Saturday, September 20, 2014

The Blackness; the waning Harvest Moon

"That is not part of me" I say to the young warrior who is holding a lump of black rot in his hands.  He pushes the lump at me.
"No" I repeat. "That is not part of me."

I am knee deep in a lake, surrounded by warriors who are gathering pieces of me adrift in the water.  In a rather dramatic shamanic dismemberment, I have been shattered by a waterfall drop and these young divers are bringing back the parts of me that have drifted away so long ago.  

Yet, this rotted lump of black must clearly be a mistake.  THAT is not a part of me.
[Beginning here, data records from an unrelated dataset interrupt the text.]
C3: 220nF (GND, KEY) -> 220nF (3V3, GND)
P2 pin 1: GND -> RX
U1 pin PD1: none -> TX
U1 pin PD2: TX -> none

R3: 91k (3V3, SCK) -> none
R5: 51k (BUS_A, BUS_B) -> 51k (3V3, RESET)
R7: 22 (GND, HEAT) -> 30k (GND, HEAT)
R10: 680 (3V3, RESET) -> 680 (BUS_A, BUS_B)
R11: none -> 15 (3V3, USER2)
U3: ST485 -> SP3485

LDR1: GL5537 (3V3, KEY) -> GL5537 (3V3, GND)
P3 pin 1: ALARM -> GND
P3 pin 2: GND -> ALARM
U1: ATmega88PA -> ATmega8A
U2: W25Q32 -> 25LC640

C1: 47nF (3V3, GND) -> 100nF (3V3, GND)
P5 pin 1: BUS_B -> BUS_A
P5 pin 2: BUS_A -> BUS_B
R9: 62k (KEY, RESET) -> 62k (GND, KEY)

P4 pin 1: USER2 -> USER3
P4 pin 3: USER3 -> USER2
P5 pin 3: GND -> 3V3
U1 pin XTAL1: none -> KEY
I resist again and in a flash, the goddess Kali has called the whole thing off. She is part mother, nurturing but critical; part warrior, irritated and aggressive.  Right now, warrior Kali is exasperated and she asks pointedly "Are you only made up of sugar and spice and everything nice?"

Her appearance is frightening yet so very familiar to me by now.  Her lips are red and glossy; not with lipstick, but blood.  Her own personal struggle with bloodlust is the very reason she resounds with me.  

"No, I'm not just nice. You and I both know that, but that black oozy stuff must be a mistake."  I try to think to my sins; clearly, none of them are THAT bad.  

As if she hears my thoughts, she says "You don't know how your actions ripple.  A small unkind word here. A bit I anger there.  Loss of patience.  And the worst crime is your indifference..."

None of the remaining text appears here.